Take for example .Bowling I would Owne run and profit from. Bowling.Bowling Balls.Bowling Bags.Bowling Shoes.Bowling Pin.Bowling and all the other good keywords. Of course one would be forced to pay for Web Site Development and seo. I would guess that it could be highly profitable to take a big piece of the Bowling market.
I disagree. There are about 10 spaces on the first page of Google to make any real money out of. Every year thousands more sites compete for those spots, every year the sites already there get more backlinks, more content, more aged, and harder to dislodge.
A couple of months ago RegistryPro held a Best of .pro contest. I voted for BanquetTables.pro, do you know why? Because it was on the third page of Google and that was about 10 pages higher than it's nearest rival and this was supposed to be the Best of a whole alternative extension contest.
Are you aware that only 20% of internet users click through to the second page of search results on Google? In my development, I have got to the first page of Google once, with a 1998 regged .com exact match of the search term, and even then only temporarily, I fell back to page 2 after a couple of weeks. There was a noticeable shift in PPC between first and second page, virtually nothing on Page 2, maybe a buck or two a day on Page 1.
A site like Pin.Bowling would rank absolutely nowhere, any prospective registry owner would be better off regging TenPinBowling.pro, it's still available, and develop that for nothing. They would have a more keyword dense domain, people search for "Ten Pin Bowling", they don't search for "Pin" and it would be be an older reg and therefore rank higher with the same content, SEO and backlinks as any new extension ICANN is planning. Better still, they should go and pick up the .net or .org cheap because that will probably be regged years ago and give them the same ageing advantage of .com without paying .com prices.

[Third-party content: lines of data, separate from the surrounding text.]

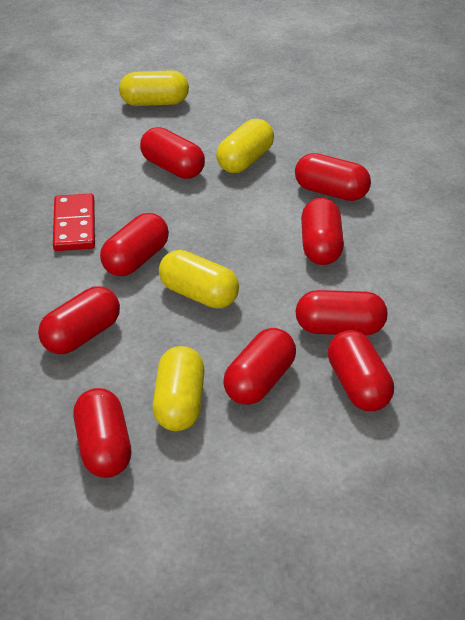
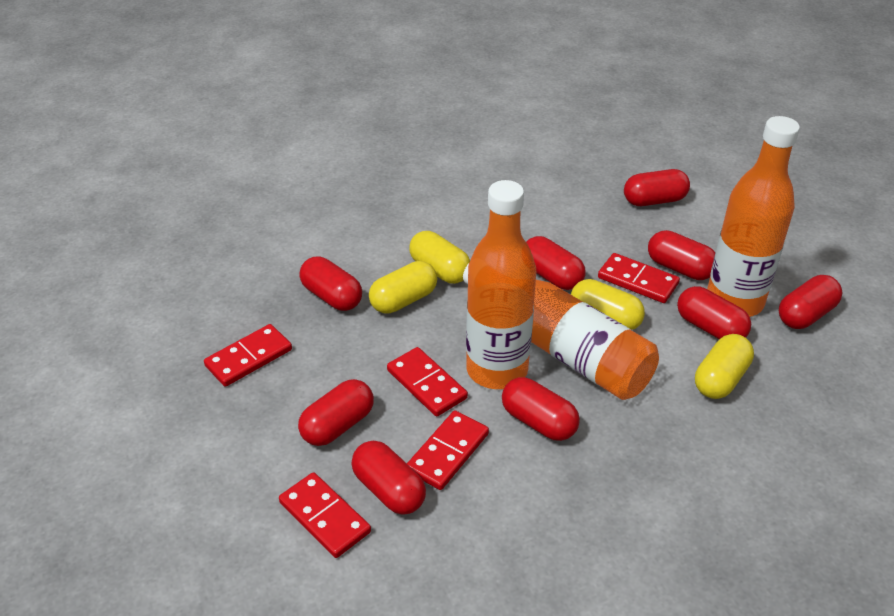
orange bottle: 0 -> 3
red domino: 1 -> 5

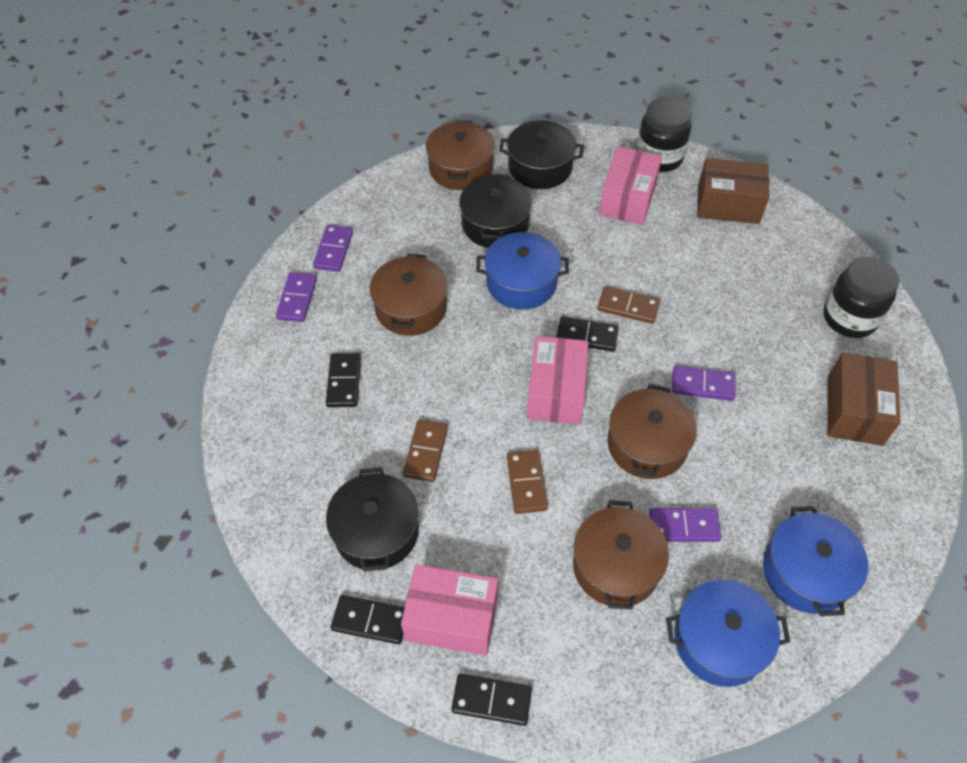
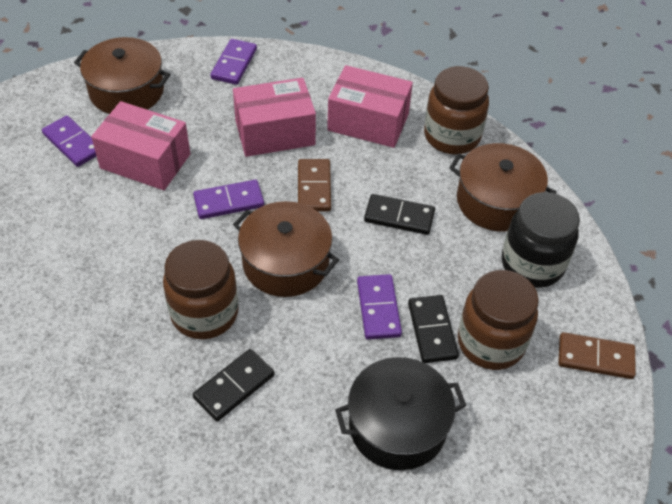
black domino: 4 -> 3
black jar: 2 -> 1
black pot: 3 -> 1
blue pot: 3 -> 0
brown box: 2 -> 0
brown domino: 3 -> 2
brown jar: 0 -> 3
brown pot: 4 -> 3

New extensions are fool's gold. If RegistryPro and .pro domainers aren't making any money and .pro sounds impressive, works with virtually any keyword, has been available since 2005, and 15,000 US trademarks have the word Pro in, .bowling and the 100 keywords that work with it are in for a bumpy ride.
I'm not convinced new extensions will increase the value of .com. I started off as a .com investor, moved into .info, then onto .pro. Had I stayed in .com, that would have been more money pushing up .com values. New extensions slightly reduce the value of average to good .coms, we haven't seen that in the last 5 years because the slight downward pressure new extensions exert has been more than wiped out by more people getting into domaining. The market for single word generic .coms is less effected by alternatives because a business making a bid for Mortgage.com might switch their attention to Mortgages.com or Mortgage.co.uk but they are not going to apply for Mortgage.money in a landrush. There is no market overlap.